Opinion
No. 25434.
March 1, 1926. Rehearing Denied March 29, 1926.
Appeal from Fourth Judicial District Court, Parish of Morehouse; Fred M. Odom, Judge.
Action by the Ouachita National Bank against J.F. Carpenter and others. From a judgment for plaintiff, certain defendants appeal. Affirmed.
Madison Madison, of Bastrop, for appellants.
Hudson, Potts, Bernstein Sholars, of Monroe, for appellee.
On April 7, 1920, S.C. Blackman, trading as the S.C. Blackman Auto Company, sold to the defendants J.F. Carpenter and A.T. Turpin one Monarch crawler type tractor for the price of $2,850, of which sum $1,000 was paid in cash, and the balance was represented by two promissory notes for $925 each, bearing interest and containing a provision for 20 per cent. attorney's fees if placed in the hands of an attorney for collection. The notes were paraphed "ne varietur" in conformity with the act of sale and mortgage of the tractor by the notary before whom said instrument was executed.
On April 29, 1920, the Ouachita National Bank, the present plaintiff, purchased the notes from S.C. Blackman. They were not paid at maturity, and plaintiff sued the makers and S.C. Blackman to recover the amount of said notes, together with the attorney's fee as stipulated therein.
Defendants Carpenter and Turpin answered, alleging that the notes were nonnegotiable; that they were subject to the contract entered into between the makers and the payee; and that the consideration of said contract having failed, the notes were without consideration, and they were not liable thereon. In the alternative, they averred that, if the court should hold that the notes were negotiable and acquired by plaintiff for value before maturity, and they were liable thereon, they should have judgment against S.C. Blackman for the amount of the notes, principal, interest, and attorney's fees, and for the $1,000 paid by them on delivery of the truck, subject to a credit for the value of the tractor as said value may be ascertained by foreclosure suit or otherwise.
There was judgment in favor of plaintiff against all the defendants for the amount of the notes, principal, interest, and attorney's fees, and as between the defendants annulling the sale of the tractor, and granting a further judgment in favor of Carpenter and Turpin against Blackman for $1,000 paid on account of the purchase price of the tractor, and for the full amount of the judgment rendered against them in favor of the Ouachita National Bank.
From this judgment J.F. Carpenter and A.T. Turpin have appealed.
The sole question presented is whether or not the following paragraph appearing on the notes, viz.:
"Ne varietur, in conformity with an act of sale and mortgage of an automobile, passed before me, this date. Bastrop, La., April 7, 1920, D. Turpie, Clerk, D.C., and Ex Officio Notary Public."
— restrains or qualifies the promise to pay so as to make it conditional, thereby destroying the negotiability of the notes.

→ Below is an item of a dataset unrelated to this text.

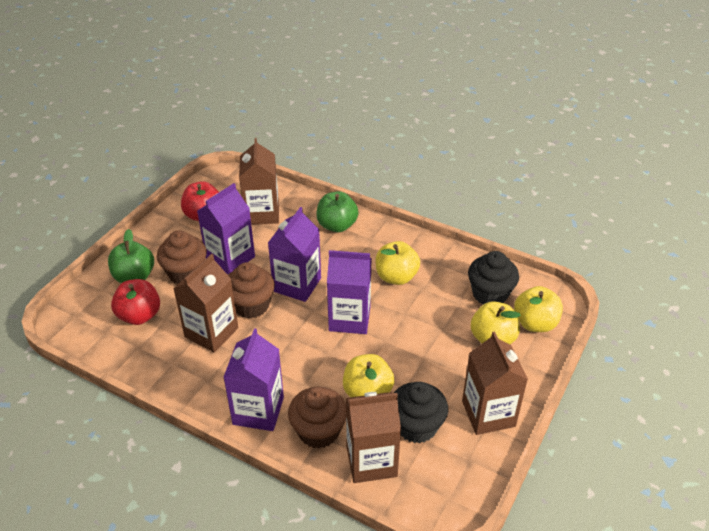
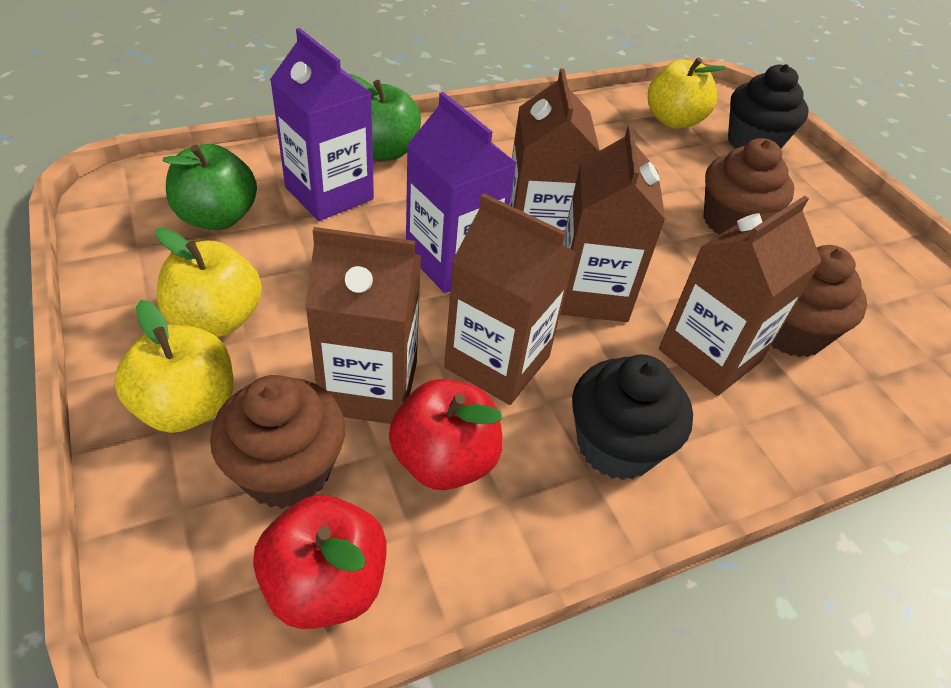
brown carton: 4 -> 5
purple carton: 4 -> 2
yellow apple: 4 -> 3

Appellants contend that the words "in conformity with an act of sale and mortgage" are sufficient to make the contract a part of the notes; to subject the promise to pay to the conditions in said contract; and to give notice of the existence thereof to a prospective purchaser.
There are two reasons why the notarial paraph does not have the effect contended for by appellants. In the first place, the sole purpose of a notary's paraph is to identify the note with the act of mortgage or other instrument. It does not render the note nonnegotiable, nor is it a circumstance calculated to create a reasonable suspicion sufficient to put the transferee upon inquiry. Fusilier v. Bonin, 12 Mart. (O.S.) 235; Canfield v. Gibson, 1 Mart. (N.S.) 143; Abat v. Gormley, 3 La. 238; Chalaron v. Vance, 7 La. 571. In the second place, the notes are negotiable in form. The words "in conformity with an act of sale and mortgage" are in a separate sentence from the unconditional promise to pay, and bear no relation to, and have no connection with, that promise. In fact, the entire paraph is nothing more than a mere statement of the transaction which gave rise to the instruments, and in nowise has the effect of destroying their negotiability. Section 3 of Act 64 of 1904 (Negotiable Instrument Law); Tyler v. Whitney-Central Bank, 102 So. 325, 157 La. 249.
For the reasons assigned, the judgment appealed from is affirmed.